In the past, my parents decided what to buy for me, and I was just a passive recipient. Actually, it is not passive, because I don't care at all. It's different now. When I buy clothes and shoes, my mother always takes me and asks me if I like them. If I don't like my mother, I won't buy it. My mother said, "You have the right to make your own decisions". I asked my mother why, and she said, "Because you have grown up"!

yes, I have grown up. I learned to study consciously; Learned to take the initiative to clean up the room; I learned to make my own decisions. I hope our little friends, under the guidance of teachers and parents, can make decisions for their own future!

3 As time goes by, the door of youth is also wide open to us. Full of youthful sunshine, projected on us, the whole body is full of long-lost strength. The feeling of growing up comes to my mind ...

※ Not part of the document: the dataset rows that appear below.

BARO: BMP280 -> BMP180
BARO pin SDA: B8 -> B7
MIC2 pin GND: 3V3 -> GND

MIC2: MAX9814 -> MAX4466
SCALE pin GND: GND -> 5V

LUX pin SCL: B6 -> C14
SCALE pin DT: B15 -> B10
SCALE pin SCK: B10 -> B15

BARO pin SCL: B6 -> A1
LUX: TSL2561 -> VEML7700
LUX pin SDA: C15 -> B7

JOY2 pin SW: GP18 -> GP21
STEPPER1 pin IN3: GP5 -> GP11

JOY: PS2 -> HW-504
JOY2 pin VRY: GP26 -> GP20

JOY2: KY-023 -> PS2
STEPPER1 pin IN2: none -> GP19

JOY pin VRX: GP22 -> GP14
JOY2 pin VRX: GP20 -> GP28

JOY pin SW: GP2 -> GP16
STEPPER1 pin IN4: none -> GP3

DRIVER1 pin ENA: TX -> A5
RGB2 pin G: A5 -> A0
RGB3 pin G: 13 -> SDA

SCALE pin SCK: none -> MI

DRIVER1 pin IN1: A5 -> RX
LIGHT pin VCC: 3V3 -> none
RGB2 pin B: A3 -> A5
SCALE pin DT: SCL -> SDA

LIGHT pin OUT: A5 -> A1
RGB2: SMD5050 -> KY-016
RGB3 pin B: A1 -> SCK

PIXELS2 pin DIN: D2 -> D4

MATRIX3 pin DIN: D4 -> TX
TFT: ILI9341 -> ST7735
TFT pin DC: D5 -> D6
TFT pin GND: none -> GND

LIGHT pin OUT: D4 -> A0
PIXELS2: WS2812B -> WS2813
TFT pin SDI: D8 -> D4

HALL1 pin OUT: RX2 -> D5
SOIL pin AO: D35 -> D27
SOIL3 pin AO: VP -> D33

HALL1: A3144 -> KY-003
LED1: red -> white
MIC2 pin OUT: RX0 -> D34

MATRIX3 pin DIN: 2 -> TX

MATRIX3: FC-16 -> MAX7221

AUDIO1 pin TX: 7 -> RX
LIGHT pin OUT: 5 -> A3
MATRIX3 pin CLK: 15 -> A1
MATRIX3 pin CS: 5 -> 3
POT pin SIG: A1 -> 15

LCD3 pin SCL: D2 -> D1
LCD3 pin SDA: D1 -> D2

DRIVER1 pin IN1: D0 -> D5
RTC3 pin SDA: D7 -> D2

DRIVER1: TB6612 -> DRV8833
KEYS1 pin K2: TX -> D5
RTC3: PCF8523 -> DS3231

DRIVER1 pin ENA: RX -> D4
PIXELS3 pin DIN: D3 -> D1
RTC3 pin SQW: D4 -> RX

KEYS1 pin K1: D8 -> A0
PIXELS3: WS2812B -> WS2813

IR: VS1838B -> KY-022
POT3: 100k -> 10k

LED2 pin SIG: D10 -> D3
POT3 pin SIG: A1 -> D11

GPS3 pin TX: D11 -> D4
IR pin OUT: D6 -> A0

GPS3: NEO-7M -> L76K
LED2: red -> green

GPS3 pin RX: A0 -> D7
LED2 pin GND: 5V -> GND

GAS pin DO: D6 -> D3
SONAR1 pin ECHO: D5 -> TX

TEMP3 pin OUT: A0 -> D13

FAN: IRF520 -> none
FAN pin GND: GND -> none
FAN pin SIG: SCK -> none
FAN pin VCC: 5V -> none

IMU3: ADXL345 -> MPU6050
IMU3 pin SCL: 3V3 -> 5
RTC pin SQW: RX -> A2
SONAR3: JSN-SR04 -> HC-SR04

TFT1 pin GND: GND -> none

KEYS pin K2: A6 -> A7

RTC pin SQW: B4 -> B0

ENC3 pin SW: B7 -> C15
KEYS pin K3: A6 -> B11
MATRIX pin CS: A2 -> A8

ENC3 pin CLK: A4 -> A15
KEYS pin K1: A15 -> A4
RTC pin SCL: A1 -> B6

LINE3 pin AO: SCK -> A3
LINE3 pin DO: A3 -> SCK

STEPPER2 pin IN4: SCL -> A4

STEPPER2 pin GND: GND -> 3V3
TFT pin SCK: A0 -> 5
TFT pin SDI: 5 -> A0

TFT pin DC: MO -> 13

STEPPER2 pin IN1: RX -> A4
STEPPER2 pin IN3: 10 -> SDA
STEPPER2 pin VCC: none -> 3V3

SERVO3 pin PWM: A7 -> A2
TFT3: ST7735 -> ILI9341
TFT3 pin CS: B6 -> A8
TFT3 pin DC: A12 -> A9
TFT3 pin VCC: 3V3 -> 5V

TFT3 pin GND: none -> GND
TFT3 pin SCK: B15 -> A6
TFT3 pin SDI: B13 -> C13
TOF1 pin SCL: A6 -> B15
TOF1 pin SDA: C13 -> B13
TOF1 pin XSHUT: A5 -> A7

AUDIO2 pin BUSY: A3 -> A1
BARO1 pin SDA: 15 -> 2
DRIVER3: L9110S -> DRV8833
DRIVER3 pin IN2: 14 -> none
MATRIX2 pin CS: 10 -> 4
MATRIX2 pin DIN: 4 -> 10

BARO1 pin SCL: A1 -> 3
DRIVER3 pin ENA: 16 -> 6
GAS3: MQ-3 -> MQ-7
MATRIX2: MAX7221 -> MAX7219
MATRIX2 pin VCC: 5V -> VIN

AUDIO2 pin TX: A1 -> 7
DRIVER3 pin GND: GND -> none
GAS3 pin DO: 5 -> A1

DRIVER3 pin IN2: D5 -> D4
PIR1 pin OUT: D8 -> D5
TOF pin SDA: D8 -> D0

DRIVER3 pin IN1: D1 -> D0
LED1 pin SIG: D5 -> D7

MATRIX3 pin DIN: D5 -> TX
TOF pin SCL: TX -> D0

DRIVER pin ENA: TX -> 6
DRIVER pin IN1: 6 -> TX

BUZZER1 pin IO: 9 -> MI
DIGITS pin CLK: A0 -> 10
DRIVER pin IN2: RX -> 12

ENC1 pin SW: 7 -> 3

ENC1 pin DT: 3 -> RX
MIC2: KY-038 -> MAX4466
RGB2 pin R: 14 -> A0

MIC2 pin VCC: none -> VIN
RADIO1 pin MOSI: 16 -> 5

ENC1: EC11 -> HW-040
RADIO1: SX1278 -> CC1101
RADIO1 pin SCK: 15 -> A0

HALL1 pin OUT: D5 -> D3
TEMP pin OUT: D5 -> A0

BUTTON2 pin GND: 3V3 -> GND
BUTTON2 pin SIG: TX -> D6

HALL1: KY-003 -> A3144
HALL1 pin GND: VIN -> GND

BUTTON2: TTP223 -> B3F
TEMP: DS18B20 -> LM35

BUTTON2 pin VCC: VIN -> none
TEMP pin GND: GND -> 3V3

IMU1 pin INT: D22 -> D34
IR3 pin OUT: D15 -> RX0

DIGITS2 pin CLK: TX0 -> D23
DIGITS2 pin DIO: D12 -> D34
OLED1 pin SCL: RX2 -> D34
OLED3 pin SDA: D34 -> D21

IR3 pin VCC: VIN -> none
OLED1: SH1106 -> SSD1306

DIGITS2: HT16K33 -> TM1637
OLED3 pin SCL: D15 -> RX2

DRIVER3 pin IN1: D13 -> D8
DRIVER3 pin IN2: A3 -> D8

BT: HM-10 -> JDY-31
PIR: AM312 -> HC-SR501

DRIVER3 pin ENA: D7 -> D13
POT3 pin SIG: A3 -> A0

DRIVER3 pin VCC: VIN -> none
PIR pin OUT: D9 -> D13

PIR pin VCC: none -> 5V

Growing up feels like climbing a mountain, going up step by step, growing up step by step, and entering youth, just like going halfway up the mountain in life. Looking back at the road you have traveled, it is more and more difficult. Although someone will help you clear the obstacles in your future, you are still tired from heavy pressure. Now, there are fewer and fewer people to help. Many things need to be decided and faced by ourselves, and the pressure increases. It takes more sweat to take every step, thinking: What will be the next challenge? But when we think about it carefully, the more we go up, the wider our vision becomes. Looking down, we see more things and realize many things that we have never seen before. The feeling of growing up is a seasoning bottle!

Bitterness

When we do something, adults will stop treating us like children. When I was a child, I especially wanted to have a space of my own to do homework, read books and listen to music without any worries. My parents met my requirements, but what followed was that … due to the increase of age and books, I felt dizzy. The originally spacious room was occupied by books, but the space for playing and resting disappeared with happiness except the bed. The feeling of growing up has a bitter taste ...

Sweet

On the way of growing up, there will inevitably be bursts of honey sweet in my heart ... When Mother's Day, a crystal ball prepared in advance is placed in front of my mother. There was a comforting smile on her aging face and a little crystal in her eyes. "You have grown up!" Ah, what a familiar sentence that is! When I went to grandma's house, I gave grandma a back rub and brought water, grandma once said so; When I chatted with my father in an adult's mind and tone, solved obstacles and expressed my views, my father also said such a sentence. Does this … mean that I have really grown up? In the words of adults, I have tasted the sweetness of growing up.

astringent

With the growth of age, I don't know when the feeling of intimacy and brotherhood between classmates disappeared; I don't know what happened, but the "buddies" who played and went crazy together as children are alienated. When I grew up, I learned how to disguise myself, and I also learned that "men and women are different" ... Alas, the astringent feeling brought by growing up!

The feeling of growing up is bitter and sweet, sour and astringent. We try, grow and seek in the seasoning bottle, and the feeling of growing up is familiar but unknown!